Q. indis (indiss-) n. “[ᴹQ.] bride; ⚠️[Q.] wife”

A noun in The Etymologies of the 1930s glossed “bride” derived from the root ᴹ√NDIS (EtyAC/NDIS). It was translate “wife” in the later phrase Q. Indis i·Ciryamo “The Mariner’s Wife” (UT/8), but I think this is a loose translation and “bride” is more accurate. In The Etymologies Tolkien gave two plural forms: inderi (which might be indesi) and indissi, the latter influenced by the plural ᴹQ. nissi for “women” (EtyAC/NDIS). I’d use the stem form indiss- for this word, to avoid awkward changes of the final consonant from s to r in inflected forms.

N. dineth n. “bride”

A noun in The Etymologies of the 1930s glossed “bride”, a combination of N. † “woman, bride” and N. neth “young” (Ety/NĪ¹; EtyAC/NDIS, NIS).

N. dîs n. “bride”

A word for “bride” in The Etymologies of the 1930s derived from primitive ᴹ✶ndīse under the root ᴹ√NDIS (Ety/NDIS). Ordinarily the s in this word would have been lost, but it was influenced by N. †dess “young woman” < ON. ndissa from the same root (EtyAC/NDIS). Dîs “bride” in turn influenced the form of N. † “woman”, originally ON. < ᴹ√ (Ety/DER, NĪ¹; EtyAC/NDIS).
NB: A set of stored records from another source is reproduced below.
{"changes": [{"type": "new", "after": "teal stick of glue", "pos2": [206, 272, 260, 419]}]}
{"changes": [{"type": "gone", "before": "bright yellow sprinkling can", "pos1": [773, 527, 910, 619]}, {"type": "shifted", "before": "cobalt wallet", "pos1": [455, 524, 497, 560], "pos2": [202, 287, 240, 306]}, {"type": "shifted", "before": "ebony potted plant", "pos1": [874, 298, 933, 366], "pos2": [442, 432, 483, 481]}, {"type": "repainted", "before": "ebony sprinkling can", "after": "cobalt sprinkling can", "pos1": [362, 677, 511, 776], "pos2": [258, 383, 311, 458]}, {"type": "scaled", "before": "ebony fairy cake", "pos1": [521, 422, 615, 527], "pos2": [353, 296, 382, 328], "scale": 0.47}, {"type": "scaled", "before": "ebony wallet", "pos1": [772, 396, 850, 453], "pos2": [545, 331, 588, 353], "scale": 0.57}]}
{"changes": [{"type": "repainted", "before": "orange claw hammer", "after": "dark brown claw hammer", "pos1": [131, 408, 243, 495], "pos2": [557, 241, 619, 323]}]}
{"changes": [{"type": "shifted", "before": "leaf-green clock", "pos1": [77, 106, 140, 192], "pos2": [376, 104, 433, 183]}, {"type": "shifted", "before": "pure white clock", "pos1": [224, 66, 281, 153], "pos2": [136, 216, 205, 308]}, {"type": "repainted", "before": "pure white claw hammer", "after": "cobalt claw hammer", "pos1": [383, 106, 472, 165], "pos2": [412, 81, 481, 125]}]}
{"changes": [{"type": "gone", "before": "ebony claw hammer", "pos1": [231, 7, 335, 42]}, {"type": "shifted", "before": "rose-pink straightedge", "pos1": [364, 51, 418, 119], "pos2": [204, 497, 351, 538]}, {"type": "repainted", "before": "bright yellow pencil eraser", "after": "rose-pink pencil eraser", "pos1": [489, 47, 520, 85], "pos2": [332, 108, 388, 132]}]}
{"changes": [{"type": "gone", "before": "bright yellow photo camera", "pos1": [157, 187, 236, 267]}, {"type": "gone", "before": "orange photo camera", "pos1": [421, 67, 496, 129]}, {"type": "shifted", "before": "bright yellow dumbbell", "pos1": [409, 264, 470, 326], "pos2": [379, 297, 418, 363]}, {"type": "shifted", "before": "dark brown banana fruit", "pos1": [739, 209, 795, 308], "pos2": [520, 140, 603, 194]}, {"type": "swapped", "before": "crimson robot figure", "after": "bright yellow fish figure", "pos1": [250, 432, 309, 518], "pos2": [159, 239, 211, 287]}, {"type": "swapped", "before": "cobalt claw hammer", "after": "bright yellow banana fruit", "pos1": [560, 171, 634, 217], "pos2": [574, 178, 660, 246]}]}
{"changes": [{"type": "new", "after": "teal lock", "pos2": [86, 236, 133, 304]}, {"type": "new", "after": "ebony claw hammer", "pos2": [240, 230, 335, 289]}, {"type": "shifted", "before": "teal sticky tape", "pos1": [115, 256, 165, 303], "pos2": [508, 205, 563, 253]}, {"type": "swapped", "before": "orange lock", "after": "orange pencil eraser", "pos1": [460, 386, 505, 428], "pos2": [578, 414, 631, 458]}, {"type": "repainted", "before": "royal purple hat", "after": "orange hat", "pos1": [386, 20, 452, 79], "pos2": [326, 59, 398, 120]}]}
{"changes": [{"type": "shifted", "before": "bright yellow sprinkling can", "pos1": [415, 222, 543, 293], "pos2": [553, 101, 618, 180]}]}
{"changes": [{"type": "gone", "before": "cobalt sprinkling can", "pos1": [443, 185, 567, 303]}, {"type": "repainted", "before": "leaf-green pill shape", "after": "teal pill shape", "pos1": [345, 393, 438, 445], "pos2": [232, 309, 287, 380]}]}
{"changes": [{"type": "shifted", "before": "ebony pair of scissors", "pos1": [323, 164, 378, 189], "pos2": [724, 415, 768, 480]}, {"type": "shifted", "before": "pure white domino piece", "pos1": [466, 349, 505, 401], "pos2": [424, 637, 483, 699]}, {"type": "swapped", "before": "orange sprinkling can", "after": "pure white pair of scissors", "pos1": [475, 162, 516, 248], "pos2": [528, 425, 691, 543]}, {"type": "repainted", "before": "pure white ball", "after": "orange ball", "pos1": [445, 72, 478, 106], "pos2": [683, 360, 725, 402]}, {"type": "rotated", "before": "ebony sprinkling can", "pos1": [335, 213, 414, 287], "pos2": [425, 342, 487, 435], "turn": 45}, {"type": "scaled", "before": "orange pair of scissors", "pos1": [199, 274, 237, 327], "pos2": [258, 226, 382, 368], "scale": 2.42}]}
Neo-Sindarin: While I think this word is perfectly serviceable, for purposes of Neo-Sindarin it may be better to use the longer and more distinctive word dineth for bride.

Comments

Submitted by Atwe Fri, 02/18/2022 - 09:06

In the section for indis:
"I’d use the stem form indiss- for this word, to avoid awkward changes of the final vowel from s to r in inflected forms."